The thing is I understand them trying to strike a balance once, then seeing that it failed and changing tack. But this has happened time and time again now, and nothing has changed. Scientists have suggested measures, they've been delayed for far too long, cherry picked to become useless or ignored altogether. The key thing being that as a result, we then we end up in a situation of significantly longer restrictions anyway.
We know, and even Boris Johnson seems to know from his appearance on Marr this morning that more restrictions will be coming soon. As expected, cases are rising at an exponential rate now. So do we just wait for things to get worse and then have to allow for an even longer period of restrictions, or do we accept that this has to happen and close the schools?
And yes, from a personal perspective I'm not affected in my role...yet. But, the longer this goes on the longer lasting the impact will be. It's already to the point where it is a case of when not if my role will be affected, as I'm sure is the case with many others. But sitting on this "wait and see" approach serves to do more damage than actually taking decisive early action. If there was no proof that was possible, then I'd maybe say otherwise. But we've seen what's been possible in other countries, there should have been no reason we were any different.

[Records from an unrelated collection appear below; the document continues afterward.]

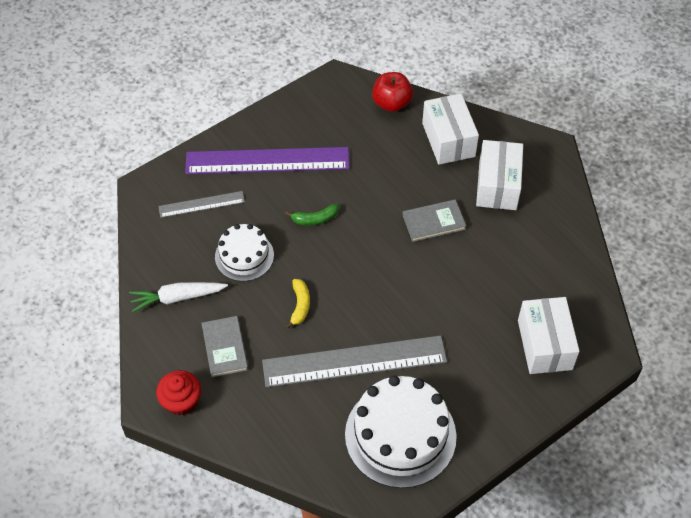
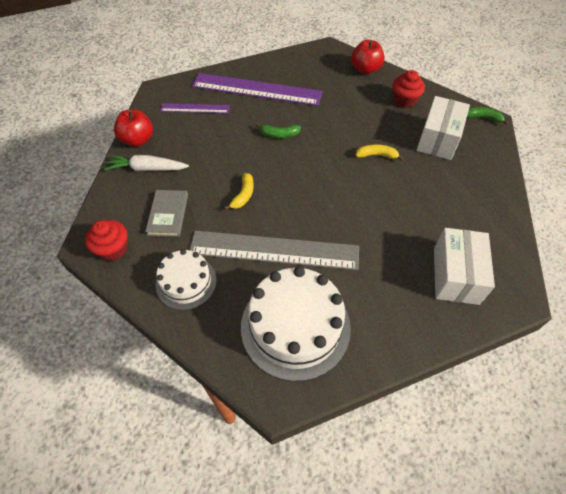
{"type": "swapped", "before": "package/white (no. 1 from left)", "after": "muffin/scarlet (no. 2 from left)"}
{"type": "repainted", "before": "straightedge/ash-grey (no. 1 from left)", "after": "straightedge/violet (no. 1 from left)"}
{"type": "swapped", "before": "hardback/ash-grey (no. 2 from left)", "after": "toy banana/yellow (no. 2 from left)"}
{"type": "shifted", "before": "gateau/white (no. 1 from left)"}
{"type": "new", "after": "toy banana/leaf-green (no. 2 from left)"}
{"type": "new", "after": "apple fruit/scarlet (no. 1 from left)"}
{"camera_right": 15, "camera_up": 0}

And let's not forget even during T3 and even T2 restrictions, many businesses are and have suffered due to shorter operating hours, lower attendance or even being closed altogether. Many sectors have barley seen any business since early 2020. Theatres, pubs, restaurants, theme parks, hairdressers, airlines, travel agents, hotels, the list goes on. Those business owners and their employees will also be looking at other countries and wondering what the hell went wrong in the UK, and why on multiple occasions we didn't change the course of action sooner.